After a failed attempt to pass the DREAM Act, President Obama issued a memorandum on June 15, 2012, that directs Department of Homeland Security agencies to practice prosecutorial discretion toward persons that immigrated illegally as children. This became known as Deferred Action of Childhood Arrivals (DACA).
Deferred action is a discretionary determination to defer removal action of an individual as an act of prosecutorial discretion. Deferred action does not provide an individual with lawful status or provide a pathway to citizenship.
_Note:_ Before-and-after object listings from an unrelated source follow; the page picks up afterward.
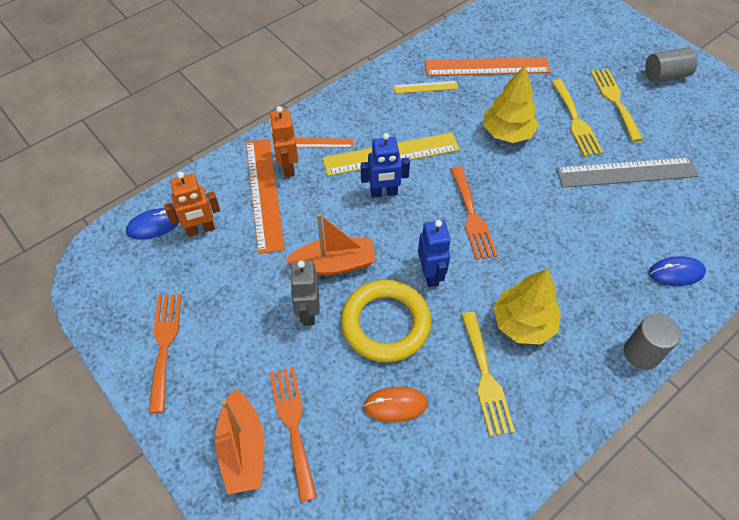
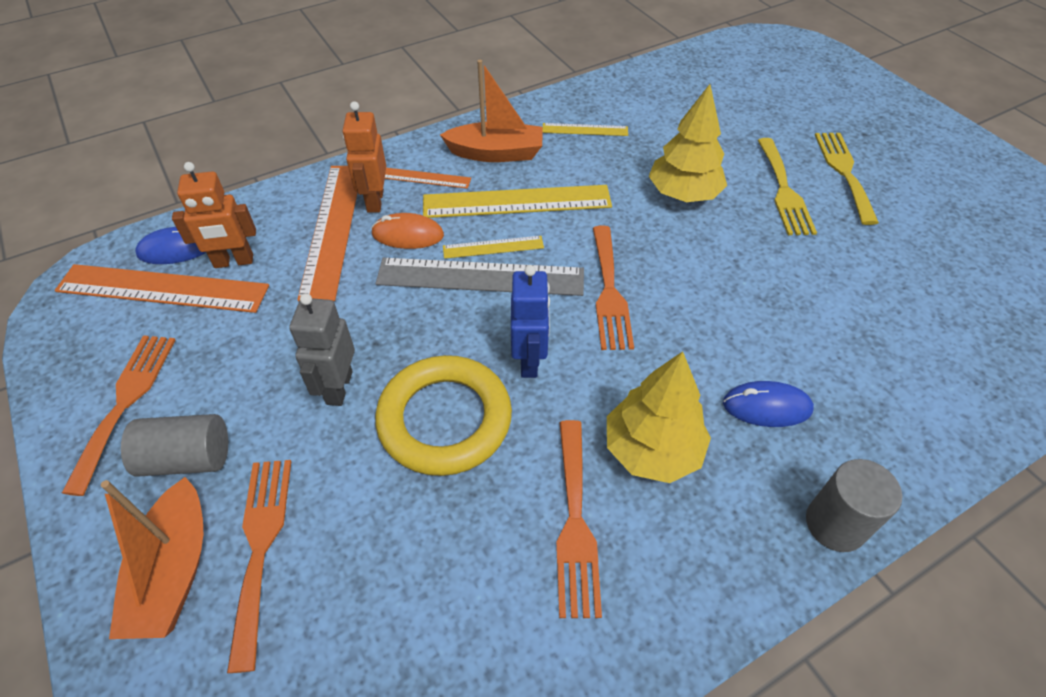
camera: 10 degrees right, 5 degrees down
(334, 264) = (397, 328): orange boat -> orange boat (496, 153)
(384, 193) = (493, 247): blue robot -> yellow ruler
(395, 405) = (424, 542): orange mouse -> orange mouse (408, 235)
(485, 378) = (575, 523): yellow fork -> orange fork
(487, 67) = (673, 115): orange ruler -> orange ruler (163, 289)
(626, 172) = (848, 263): grey ruler -> grey ruler (480, 277)
(665, 75) = (922, 149): grey cylinder -> grey cylinder (187, 458)
(676, 273) = (908, 410): blue mouse -> blue mouse (767, 407)

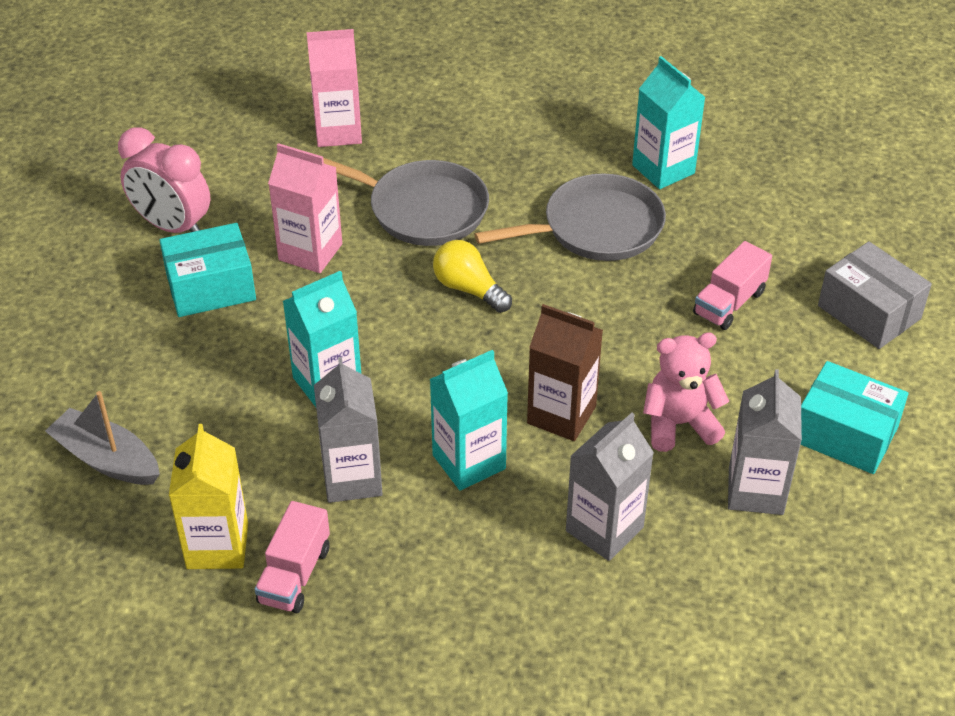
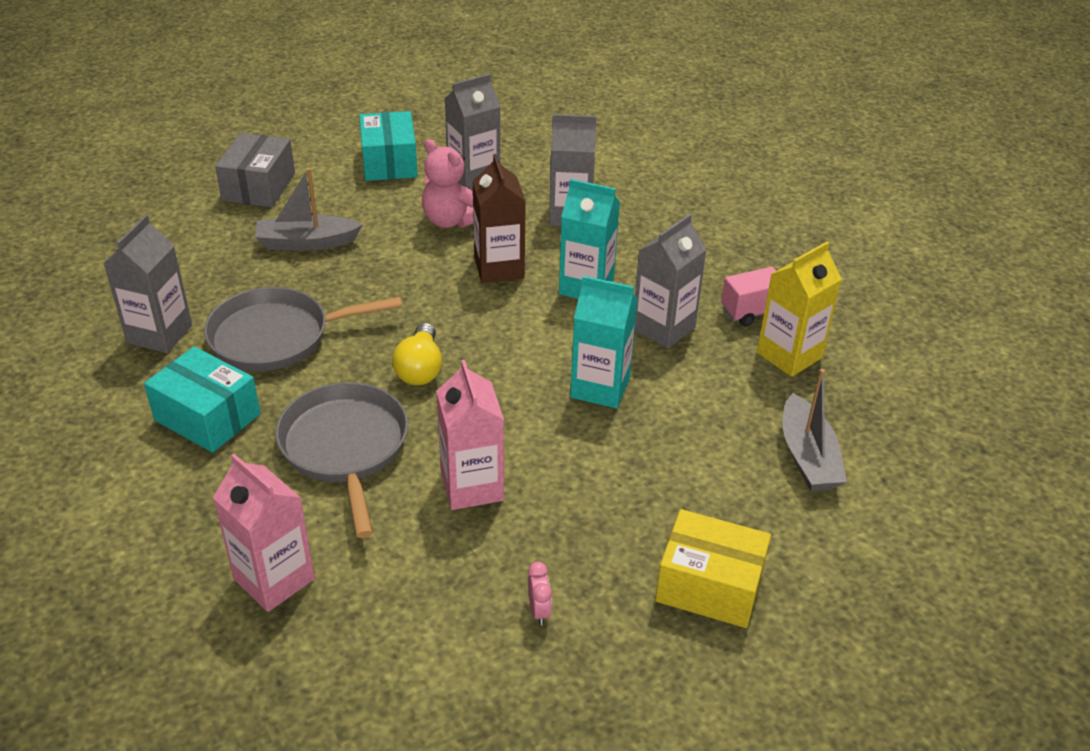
camera: 130 degrees left, 5 degrees down
(85, 316) = (709, 586): none -> yellow box
(172, 226) = (539, 611): pink clock -> pink clock, size x0.40
(211, 287) = (582, 523): turquoise box -> turquoise box (207, 417)
(596, 228) = (276, 337): grey pan -> grey pan turned 45 degrees counterclockwise
(663, 169) = (159, 334): turquoise carton -> grey carton
(729, 303) = (307, 243): pink truck -> grey boat

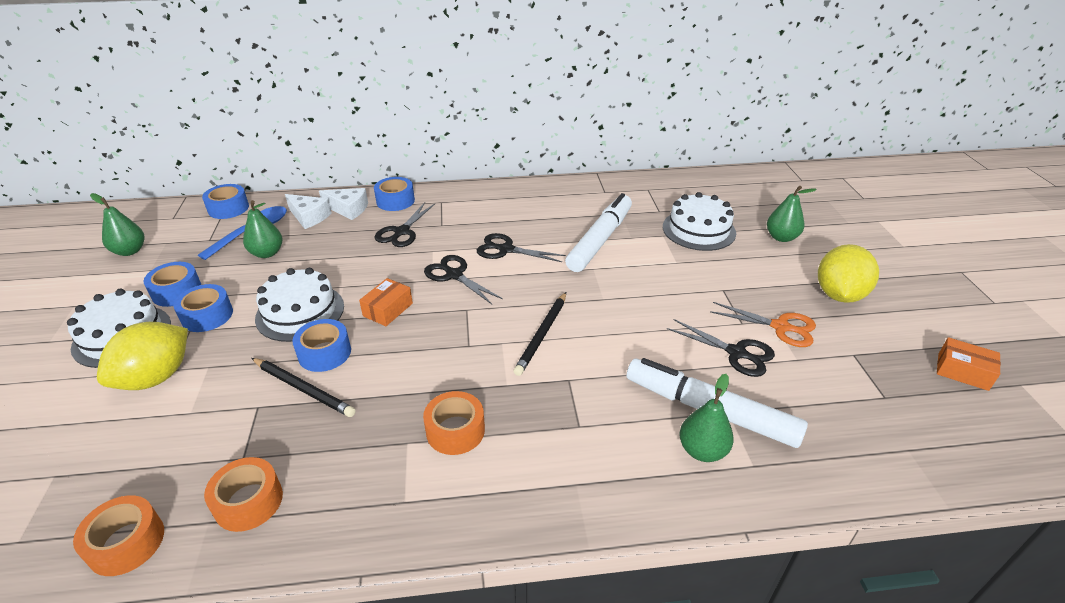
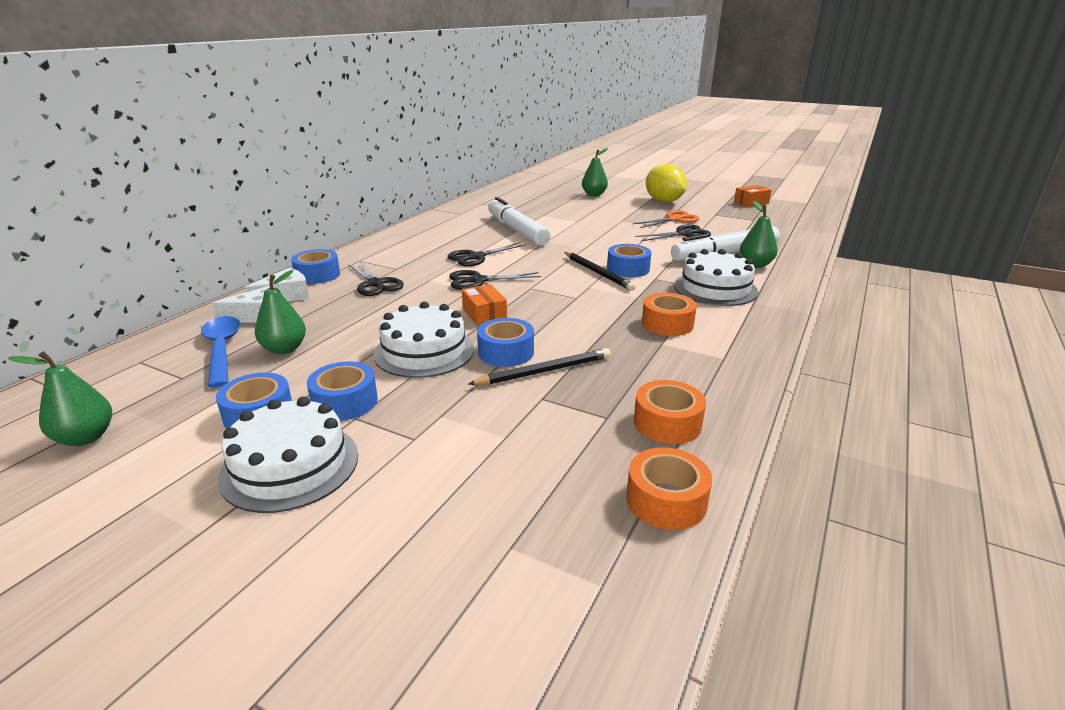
camera: 55 degrees left, 10 degrees down
(156, 377) = (415, 450): yellow lemon -> none
(228, 208) = (134, 354): blue tape -> blue tape (628, 269)
(698, 230) = (553, 207): white cake -> white cake (715, 288)

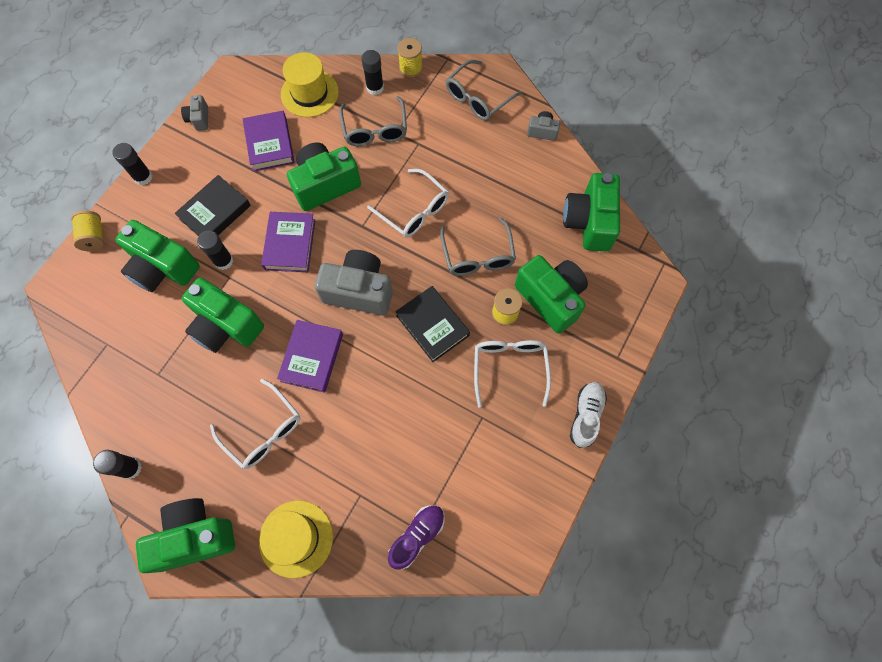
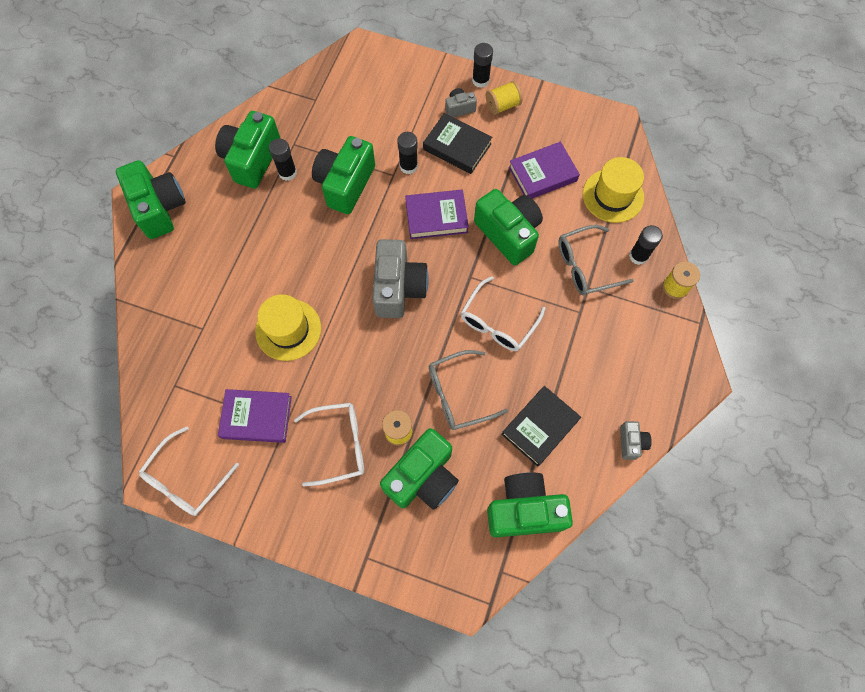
camera: 80 degrees right, 0 degrees up
(94, 237) = (412, 61): yellow spool -> yellow spool (502, 105)
(131, 468) = (211, 147): black glue stick -> black glue stick (287, 173)
(163, 268) = (392, 120): green camera -> green camera (252, 159)
(199, 119) = (555, 107): grey camera -> grey camera (459, 108)
(262, 430) = (253, 236): white glasses -> white glasses (187, 478)
(296, 538) = (162, 284): yellow hat -> yellow hat (288, 329)
(312, 357) = (325, 261): purple book -> purple book (257, 417)
(417, 536) = (169, 384): purple shoe -> none
(432, 325) = (373, 362): black book -> black book (540, 427)
(478, 97) = (657, 365): grey glasses -> none
(586, 416) = (298, 529): white shoe -> none

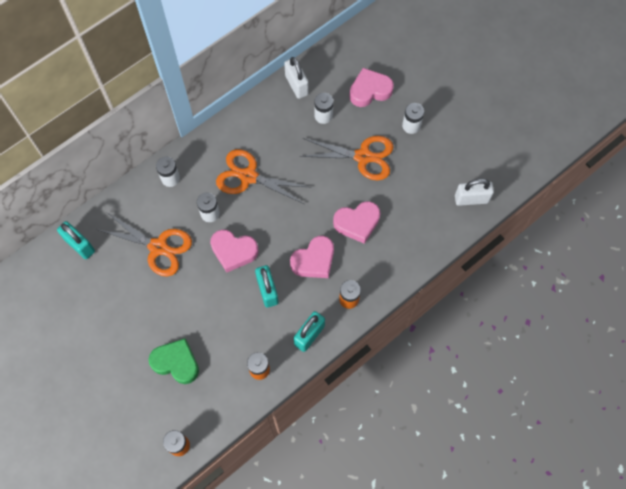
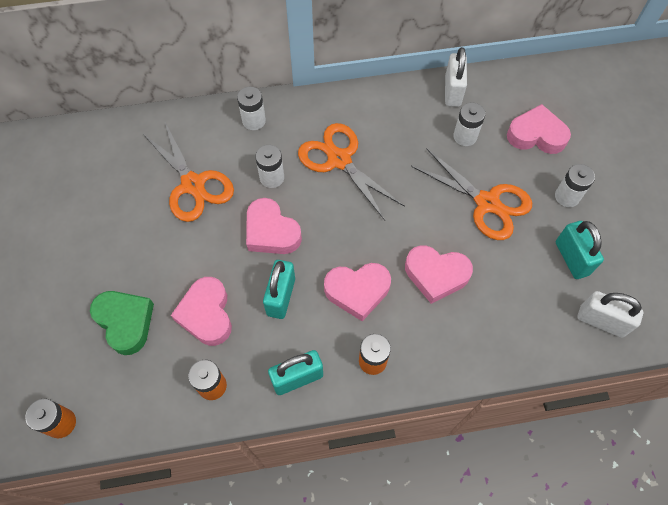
camera: 30 degrees right, 5 degrees down
(80, 245) = (116, 141): turquoise padlock -> turquoise padlock (571, 258)
(226, 328) = (206, 314): none -> pink heart

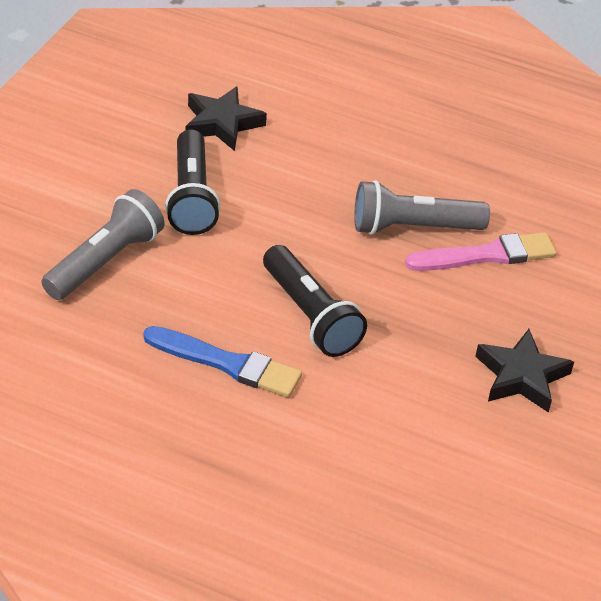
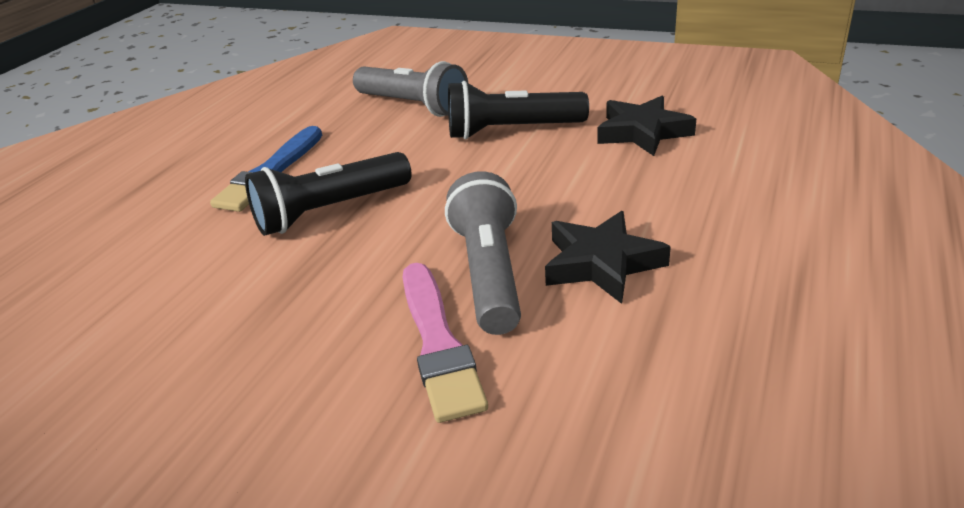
camera: 95 degrees right, 10 degrees down
(521, 376) = (184, 384): black star -> black star (601, 263)

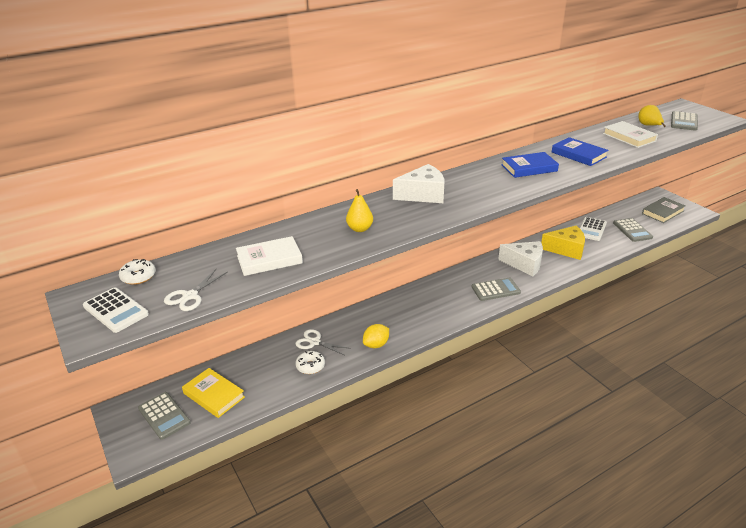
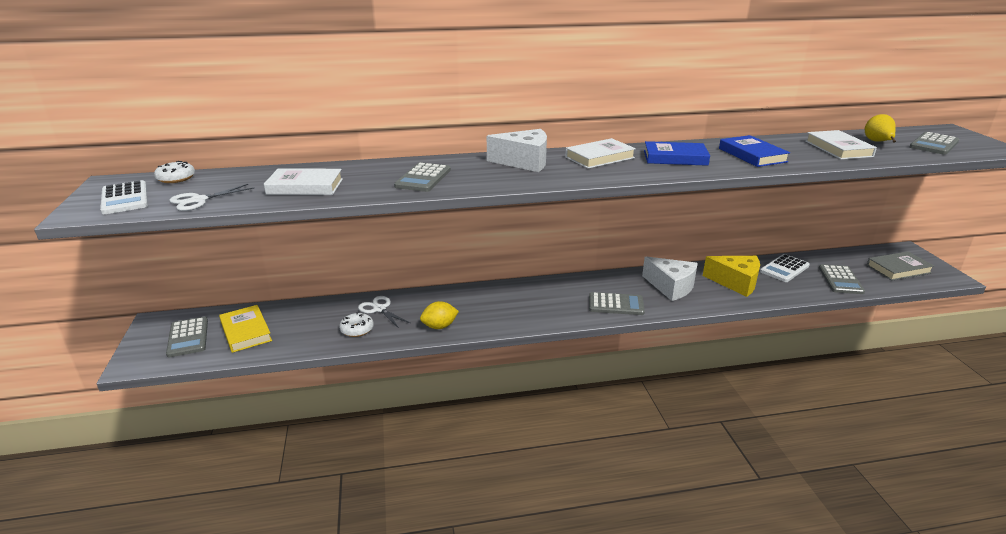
camera: 20 degrees right, 5 degrees down
(360, 229) = (423, 178): yellow pear -> grey calculator
(475, 178) = (599, 157): none -> white book

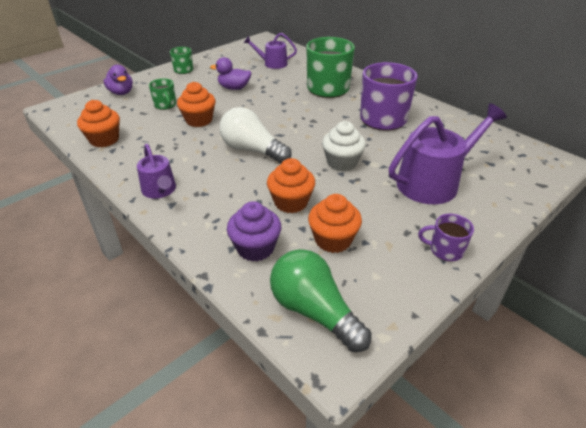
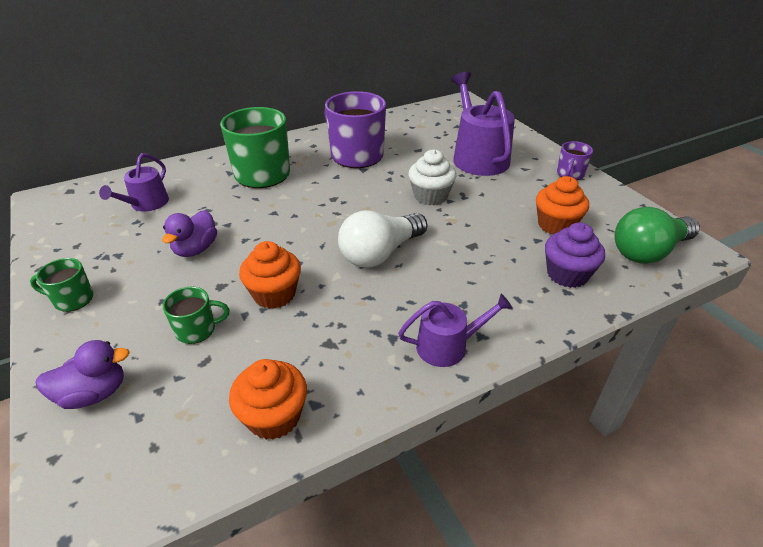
camera: 75 degrees left, 0 degrees up
(291, 202) = (494, 240): orange cupcake -> none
See the benefits to DACA beneficiaries.
Persons are eligible to request consideration of deferred action for childhood arrivals if they:
- Were under the age of 31 as of June 15, 2012;
- Came to the United States before reaching your 16th birthday;
- Have continuously resided in the United States since June 15, 2007, up to the present time;
- Were physically present in the United States on June 15, 2012, and at the time of making your request for consideration of deferred action with USCIS;
- Entered without inspection before June 15, 2012, or your lawful immigration status expired as of June 15, 2012;
- Are currently in school, have graduated or obtained a certificate of completion from high school, have obtained a general education development (GED) certificate, or are an honorably discharged veteran of the Coast Guard or Armed Forces of the United States; and
- Have not been convicted of a felony, significant misdemeanor, three or more other misdemeanors, and do not otherwise pose a threat to national security or public safety.
Applicants interested in requesting consideration for DACA must submit a package with the following three forms:
- Form I-821D, Consideration for Deferred Action of Childhood Arrivals
- Form I-765, Application for Employment Authorization
- Form I-765WS Worksheet
All of the above forms can also be downloaded on the USCIS website.